Quand j’étais enfant, tout avait meilleur goût. Les repas de ma tendre maman étaient de véritables chefs-d’œuvre du quotidien, cuisinés avec amour et surtout… fraîcheur. Rien ne venait du supermarché : tout sortait directement de ses champs. Le taro, le macabo, le plantain, le haricot, les légumes, les fruits… tout était récolté le jour même, sans additifs, sans transformation, sans délai. C’était ça, manger naturel. Et naturellement, c’était bon. Pour les papilles, pour le corps, pour l’âme.
Mais vient toujours ce moment où l’on quitte le nid familial, les bras rassurants et les saveurs authentiques. L’heure de voler de ses propres ailes. On rêve de liberté, de choix, d’indépendance… sans trop se douter de ce qu’on laisse vraiment derrière soi.
Une adaptation incomplète
Dieu sait que j’ai reçu en héritage une capacité d’adaptation hors normes. Elle m’a portée dans bien des domaines. Mais il y a un domaine où je n’ai jamais réussi à m’adapter, même après 20 ans : la nourriture. Mon estomac, mon palais, mon corps entier n’ont jamais vraiment fait la paix avec les repas de la ville.
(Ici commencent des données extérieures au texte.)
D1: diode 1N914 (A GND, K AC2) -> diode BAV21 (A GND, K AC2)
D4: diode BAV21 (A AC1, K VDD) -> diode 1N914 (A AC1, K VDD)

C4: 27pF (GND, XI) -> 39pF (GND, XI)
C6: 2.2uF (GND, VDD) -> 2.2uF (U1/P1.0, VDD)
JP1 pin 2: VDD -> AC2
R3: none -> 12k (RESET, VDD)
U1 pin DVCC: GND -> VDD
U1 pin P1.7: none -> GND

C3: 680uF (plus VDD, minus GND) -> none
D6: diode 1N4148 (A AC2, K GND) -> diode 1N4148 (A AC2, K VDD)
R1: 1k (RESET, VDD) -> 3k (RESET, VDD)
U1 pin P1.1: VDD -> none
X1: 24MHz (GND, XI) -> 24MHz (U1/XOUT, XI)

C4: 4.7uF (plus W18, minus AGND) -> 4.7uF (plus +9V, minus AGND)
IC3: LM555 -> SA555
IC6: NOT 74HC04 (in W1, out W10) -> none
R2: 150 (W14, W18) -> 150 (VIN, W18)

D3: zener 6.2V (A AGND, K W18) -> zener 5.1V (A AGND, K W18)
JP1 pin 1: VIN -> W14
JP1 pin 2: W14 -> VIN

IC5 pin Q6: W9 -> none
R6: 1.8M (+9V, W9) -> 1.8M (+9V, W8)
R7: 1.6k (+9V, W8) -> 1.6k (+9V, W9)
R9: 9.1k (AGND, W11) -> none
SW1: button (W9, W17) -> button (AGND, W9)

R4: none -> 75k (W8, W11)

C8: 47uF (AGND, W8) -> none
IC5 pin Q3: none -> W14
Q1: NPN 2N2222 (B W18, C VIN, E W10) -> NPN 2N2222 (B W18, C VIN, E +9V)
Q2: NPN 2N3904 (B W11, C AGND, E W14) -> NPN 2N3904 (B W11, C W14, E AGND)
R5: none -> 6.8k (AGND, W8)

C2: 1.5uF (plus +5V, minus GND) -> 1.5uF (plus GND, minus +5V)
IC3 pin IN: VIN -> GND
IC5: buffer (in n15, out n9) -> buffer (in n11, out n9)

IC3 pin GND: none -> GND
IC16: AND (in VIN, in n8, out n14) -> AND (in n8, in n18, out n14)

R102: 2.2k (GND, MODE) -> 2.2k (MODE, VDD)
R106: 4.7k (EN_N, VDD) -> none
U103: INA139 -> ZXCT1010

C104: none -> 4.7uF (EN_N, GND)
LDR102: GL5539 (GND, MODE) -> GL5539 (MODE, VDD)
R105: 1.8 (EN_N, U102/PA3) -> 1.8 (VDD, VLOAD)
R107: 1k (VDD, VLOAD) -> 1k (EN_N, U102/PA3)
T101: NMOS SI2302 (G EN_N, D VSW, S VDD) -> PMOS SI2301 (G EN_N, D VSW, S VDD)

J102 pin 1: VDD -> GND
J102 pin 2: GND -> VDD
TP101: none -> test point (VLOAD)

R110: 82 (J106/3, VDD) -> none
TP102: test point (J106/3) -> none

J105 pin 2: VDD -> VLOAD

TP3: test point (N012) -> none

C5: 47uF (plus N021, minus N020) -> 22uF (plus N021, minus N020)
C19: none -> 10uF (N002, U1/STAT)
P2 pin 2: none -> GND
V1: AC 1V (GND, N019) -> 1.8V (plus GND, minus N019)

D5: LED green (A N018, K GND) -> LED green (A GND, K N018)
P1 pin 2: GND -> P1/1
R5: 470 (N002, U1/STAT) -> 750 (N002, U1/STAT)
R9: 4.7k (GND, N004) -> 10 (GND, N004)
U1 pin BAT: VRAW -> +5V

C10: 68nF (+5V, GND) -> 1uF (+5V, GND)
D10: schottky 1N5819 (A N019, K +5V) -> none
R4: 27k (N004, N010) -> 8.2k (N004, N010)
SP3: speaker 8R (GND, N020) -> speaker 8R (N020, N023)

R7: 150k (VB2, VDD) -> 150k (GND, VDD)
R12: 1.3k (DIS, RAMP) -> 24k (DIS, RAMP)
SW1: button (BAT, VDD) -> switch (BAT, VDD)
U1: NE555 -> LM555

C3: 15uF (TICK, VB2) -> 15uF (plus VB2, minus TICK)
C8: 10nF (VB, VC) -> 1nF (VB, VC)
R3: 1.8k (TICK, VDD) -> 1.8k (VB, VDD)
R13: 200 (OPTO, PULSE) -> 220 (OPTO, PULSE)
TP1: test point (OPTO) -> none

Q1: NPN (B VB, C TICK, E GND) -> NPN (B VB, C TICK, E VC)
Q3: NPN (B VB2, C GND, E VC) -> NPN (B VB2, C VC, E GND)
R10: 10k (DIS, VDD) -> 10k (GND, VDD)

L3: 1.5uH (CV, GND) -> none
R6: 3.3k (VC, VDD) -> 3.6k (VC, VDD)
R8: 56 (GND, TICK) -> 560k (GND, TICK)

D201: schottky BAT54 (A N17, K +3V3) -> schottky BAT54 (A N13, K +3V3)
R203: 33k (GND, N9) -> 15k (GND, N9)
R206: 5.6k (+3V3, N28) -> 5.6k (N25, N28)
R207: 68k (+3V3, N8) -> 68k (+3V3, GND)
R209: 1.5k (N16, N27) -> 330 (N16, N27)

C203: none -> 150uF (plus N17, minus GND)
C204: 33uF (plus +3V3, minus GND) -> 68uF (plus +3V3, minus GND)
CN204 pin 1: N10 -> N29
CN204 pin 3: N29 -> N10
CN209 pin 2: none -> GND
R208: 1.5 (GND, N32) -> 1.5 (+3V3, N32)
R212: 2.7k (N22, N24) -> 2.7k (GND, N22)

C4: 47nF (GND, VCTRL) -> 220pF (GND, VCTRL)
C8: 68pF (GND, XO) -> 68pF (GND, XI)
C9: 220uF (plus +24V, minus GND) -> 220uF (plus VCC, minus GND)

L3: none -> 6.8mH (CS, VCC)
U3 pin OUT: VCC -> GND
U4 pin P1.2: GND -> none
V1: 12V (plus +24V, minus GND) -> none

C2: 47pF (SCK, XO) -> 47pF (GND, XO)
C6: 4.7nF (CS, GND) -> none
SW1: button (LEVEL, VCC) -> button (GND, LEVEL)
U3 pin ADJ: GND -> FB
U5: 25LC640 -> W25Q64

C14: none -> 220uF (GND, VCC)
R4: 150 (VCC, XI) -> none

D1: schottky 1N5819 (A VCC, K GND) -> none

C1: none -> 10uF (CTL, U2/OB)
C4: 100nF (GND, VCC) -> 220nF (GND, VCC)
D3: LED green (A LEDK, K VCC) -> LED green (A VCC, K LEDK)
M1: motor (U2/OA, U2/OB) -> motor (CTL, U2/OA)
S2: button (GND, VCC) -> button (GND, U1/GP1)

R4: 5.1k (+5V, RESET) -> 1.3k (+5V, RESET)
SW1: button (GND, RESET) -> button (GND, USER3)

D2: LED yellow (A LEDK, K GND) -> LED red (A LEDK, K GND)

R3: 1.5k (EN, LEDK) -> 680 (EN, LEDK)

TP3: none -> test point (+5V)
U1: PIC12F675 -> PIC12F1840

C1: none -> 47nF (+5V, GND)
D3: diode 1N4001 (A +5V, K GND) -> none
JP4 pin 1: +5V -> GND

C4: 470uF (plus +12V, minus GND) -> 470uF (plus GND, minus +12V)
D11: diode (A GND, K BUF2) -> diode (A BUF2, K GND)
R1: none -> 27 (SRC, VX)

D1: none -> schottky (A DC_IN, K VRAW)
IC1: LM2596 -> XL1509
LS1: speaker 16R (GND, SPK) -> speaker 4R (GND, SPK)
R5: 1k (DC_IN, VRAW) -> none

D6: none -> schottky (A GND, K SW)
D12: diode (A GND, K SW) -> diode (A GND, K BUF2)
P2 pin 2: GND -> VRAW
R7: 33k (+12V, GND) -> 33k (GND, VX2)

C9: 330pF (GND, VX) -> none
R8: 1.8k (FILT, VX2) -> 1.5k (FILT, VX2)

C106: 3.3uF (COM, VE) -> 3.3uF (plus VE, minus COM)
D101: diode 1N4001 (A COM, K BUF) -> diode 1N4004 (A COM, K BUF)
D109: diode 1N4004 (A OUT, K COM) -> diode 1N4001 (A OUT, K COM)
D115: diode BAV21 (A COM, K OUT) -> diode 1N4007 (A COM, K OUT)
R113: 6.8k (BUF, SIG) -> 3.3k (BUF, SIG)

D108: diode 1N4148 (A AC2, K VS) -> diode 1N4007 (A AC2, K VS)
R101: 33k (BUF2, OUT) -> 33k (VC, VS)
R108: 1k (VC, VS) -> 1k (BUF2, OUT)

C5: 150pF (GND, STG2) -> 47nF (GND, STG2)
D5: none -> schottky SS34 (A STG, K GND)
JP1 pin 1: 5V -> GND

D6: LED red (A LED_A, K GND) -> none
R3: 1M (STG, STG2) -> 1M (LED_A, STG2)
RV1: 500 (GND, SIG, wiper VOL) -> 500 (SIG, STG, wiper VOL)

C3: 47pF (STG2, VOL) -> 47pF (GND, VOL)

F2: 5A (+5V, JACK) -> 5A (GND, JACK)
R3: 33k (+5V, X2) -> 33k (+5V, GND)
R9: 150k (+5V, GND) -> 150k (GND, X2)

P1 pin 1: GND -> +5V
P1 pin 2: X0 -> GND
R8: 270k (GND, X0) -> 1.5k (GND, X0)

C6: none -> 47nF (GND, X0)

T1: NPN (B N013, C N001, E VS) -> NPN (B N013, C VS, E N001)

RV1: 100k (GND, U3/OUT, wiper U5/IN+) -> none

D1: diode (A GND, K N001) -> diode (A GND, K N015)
Pourtant, au début, tout allait bien. Mes parents m’envoient régulièrement des vivres du village. J’alternais avec quelques envies de « liberté culinaire » (les bonbons que je ne pouvais jamais manger chez moi !), et tout se passait plutôt bien.
Mais les choses se gâtent quand maman tombe malade. Moins de vivres, plus de courses à faire. Et là commence mon vrai calvaire urbain.
Le choc des prix et des goûts
Premier choc : les prix. Ce que mes sœurs vendaient 1000 FCFA au village (un régime entier de plantain, aussi long qu’un adolescent basketteur), je dois désormais l’acheter par quatre doigts, au même prix. Incroyable, et pourtant bien réel.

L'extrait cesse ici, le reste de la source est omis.